I would like try to understand how is working the compilator when we compare an enumerate with invalid value, and what the program is doing during execution.
I found strange source code during my work, and did not understand the behaviour of the program, which was not giving me the expected result.
I wrote the following little program to summarize my problem.
I create an enum E_Number and I instanciate a variable a, with the value -1.
Then I perform comparison on a to check if it belongs to the range of the enum.
(I know, this is really strange, but this is exactly what i found in source code !)
I expected the result tells me Not in range because of the fail of the first condition (a >= FIRST_ENUM).
But it was the fail of the second condition (a < NB_MAX_NUMBER) which gave me the right result (see the printf())...
If I cast a in (int) in the if conditions, I get excepted results.
So what is happening during the execution ? Is the program considering -1 as an other possible enum value which will be positionned after NB_MAX_NUMBER ? What is the rule for > and < operator on enum ?
#include <stdio.h>
#define FIRST_ENUM 0
typedef enum{
NUM_1 = FIRST_ENUM,
NUM_2,
NUM_3,
NB_MAX_NUMBER
}E_Number;
int main()
{
E_Number a = -1;
if ((a >= FIRST_ENUM) && (a < NB_MAX_NUMBER))
{
printf("In Range\n");
}
else
{
printf("Not in Range\n");
}
printf("1st condition = %s\n", (a >= FIRST_ENUM)?"TRUE":"FALSE");
printf("2nd condition = %s\n", (a < NB_MAX_NUMBER)?"TRUE":"FALSE");
return 0;
}
gcc program.c
.\a.exe
Not in Range
1st condition = TRUE
2nd condition = FALSE
I am working with MINGW compilator ( gcc (x86_64-win32-seh-rev1, Built by MinGW-W64 project) 4.9.2 )

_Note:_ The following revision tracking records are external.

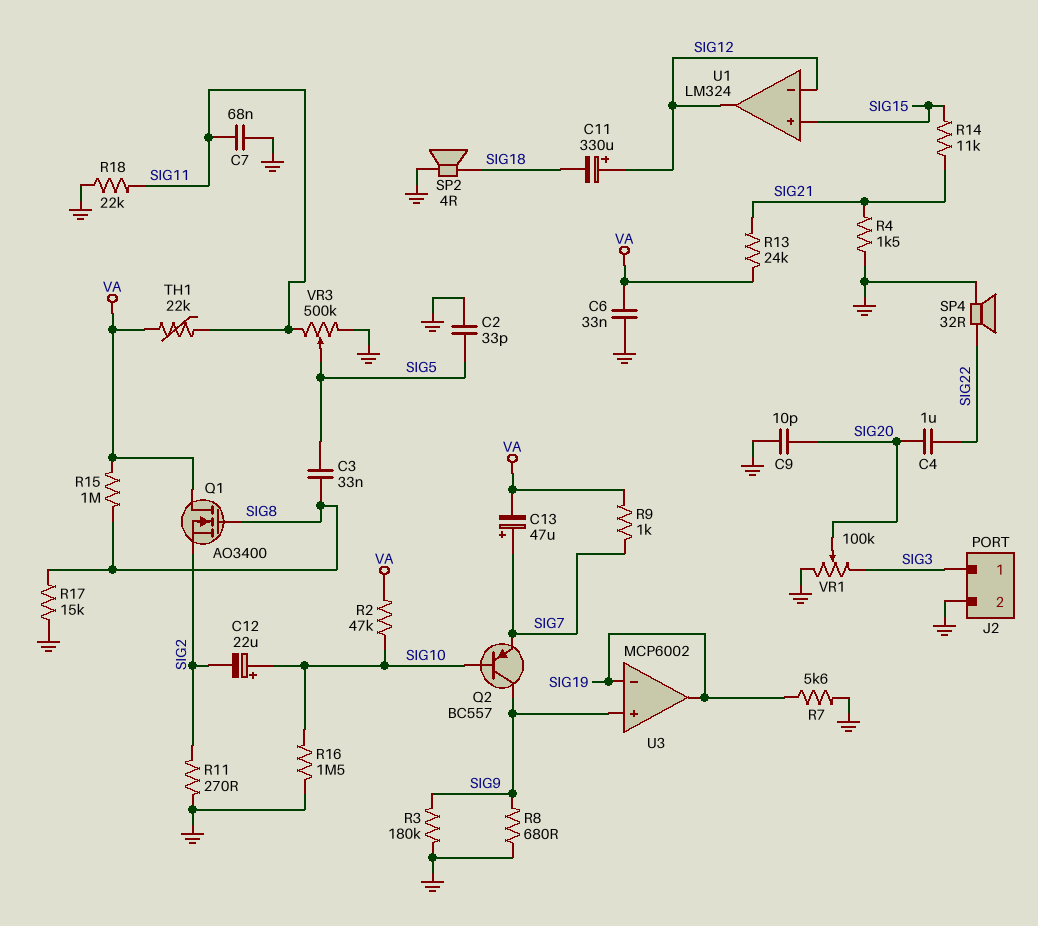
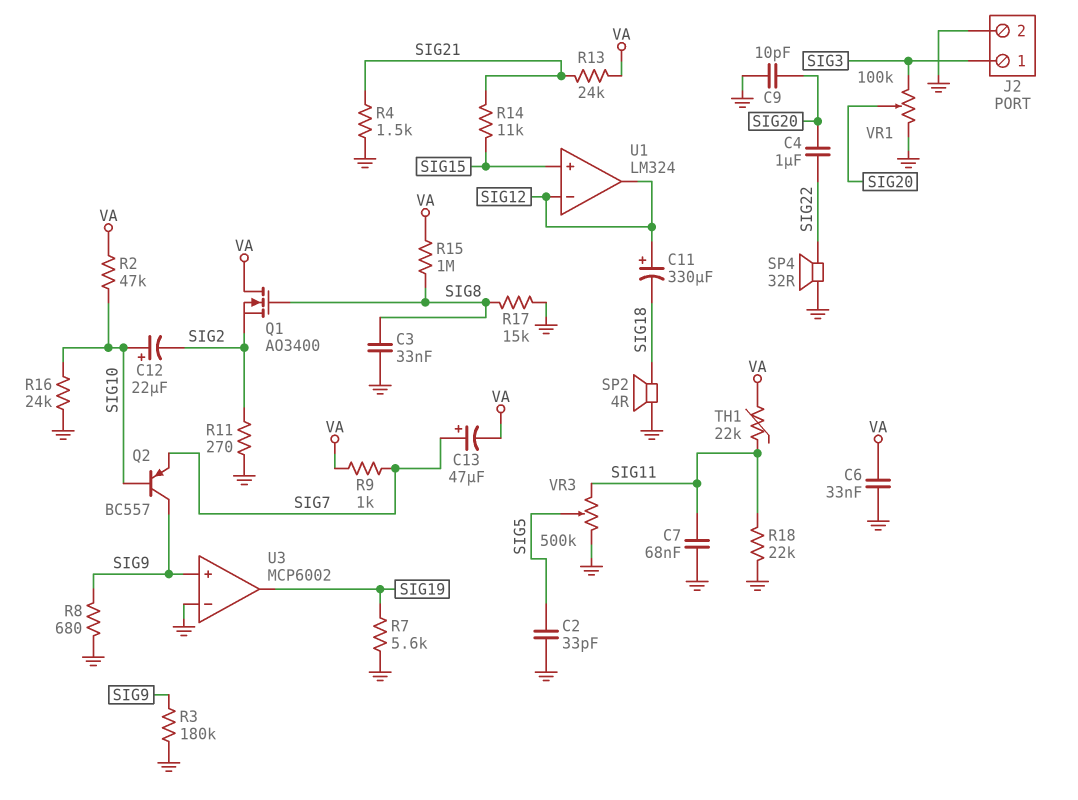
C3: 33nF (SIG5, SIG8) -> 33nF (GND, SIG8)
R16: 1.5M (GND, SIG10) -> 24k (GND, SIG10)
U3 pin in-: SIG19 -> GND

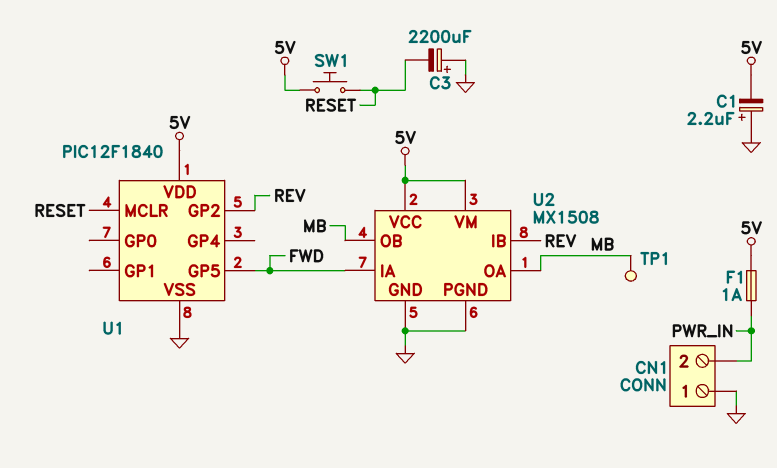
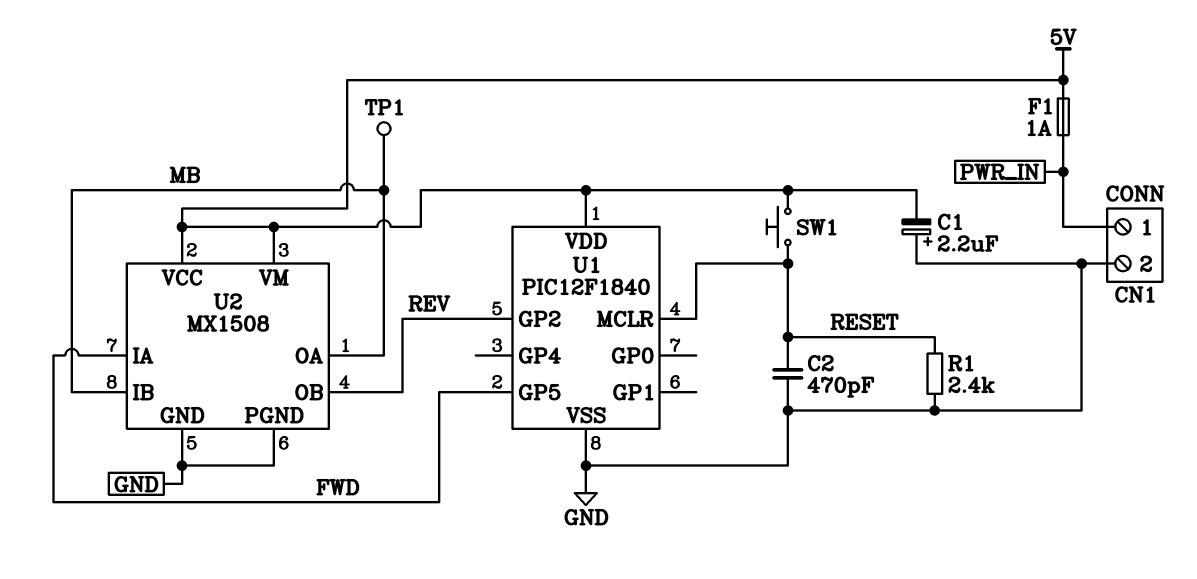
C2: none -> 470pF (GND, RESET)
C3: 2200uF (plus GND, minus RESET) -> none
CN1 pin 1: GND -> PWR_IN
CN1 pin 2: PWR_IN -> GND
R1: none -> 2.4k (GND, RESET)
U2 pin IB: REV -> MB
U2 pin OB: MB -> REV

In your case the compiler consider E_Number as unsigned int because all the legal values are unsigned, so -1 is considered to be ~0u which is >= FIRST_ENUM and < NB_MAX_NUMBER
I have the same behavior with gcc version 6.3.0 20170516 (Raspbian 6.3.0-18+rpi1+deb9u1)
pi#raspberrypi:~ $ ./a.out
Not in Range
1st condition = TRUE
2nd condition = FALSE
But, if I change your definitions like that :
#include <stdio.h>
#define FIRST_ENUM -1
typedef enum{
NUM_1 = FIRST_ENUM,
NUM_2,
NUM_3,
NB_MAX_NUMBER
}E_Number;
int main()
{
E_Number a = -2;
if ((a >= FIRST_ENUM) && (a < NB_MAX_NUMBER))
{
printf("In Range\n");
}
else
{
printf("Not in Range\n");
}
printf("1st condition = %s\n", (a >= FIRST_ENUM)?"TRUE":"FALSE");
printf("2nd condition = %s\n", (a < NB_MAX_NUMBER)?"TRUE":"FALSE");
return 0;
}
the behavior change and the enum is considered to be an int and I have :
pi#raspberrypi:~ $ ./a.out
Not in Range
1st condition = FALSE
2nd condition = TRUE

Enumarator constants are of type int. The enumerator type is an unspecified integer type capable of representing all the enumerator constants.
6.7.2.2p4:
Each enumerated type shall be compatible with char, a signed integer
type, or an unsigned integer type. The choice of type is
implementation-defined,128) but shall be capable of representing the
values of all the members of the enumeration. The enumerated type is
incomplete until immediately after the } that terminates the list of
enumerator declarations, and complete thereafter.
Since you haven't enumerated any negative values, that type may well be an unsigned type. If it is, then (E_Number)some_integer will always be greater than or equal to zero (0==FIRST_ENUM).
If you expand the enum list to:
typedef enum{
NUM_NOPE=-1,
NUM_1 = FIRST_ENUM,
NUM_2,
NUM_3,
NB_MAX_NUMBER
}E_Number;
you'll force the compiler to use a signed type and the results will reverse.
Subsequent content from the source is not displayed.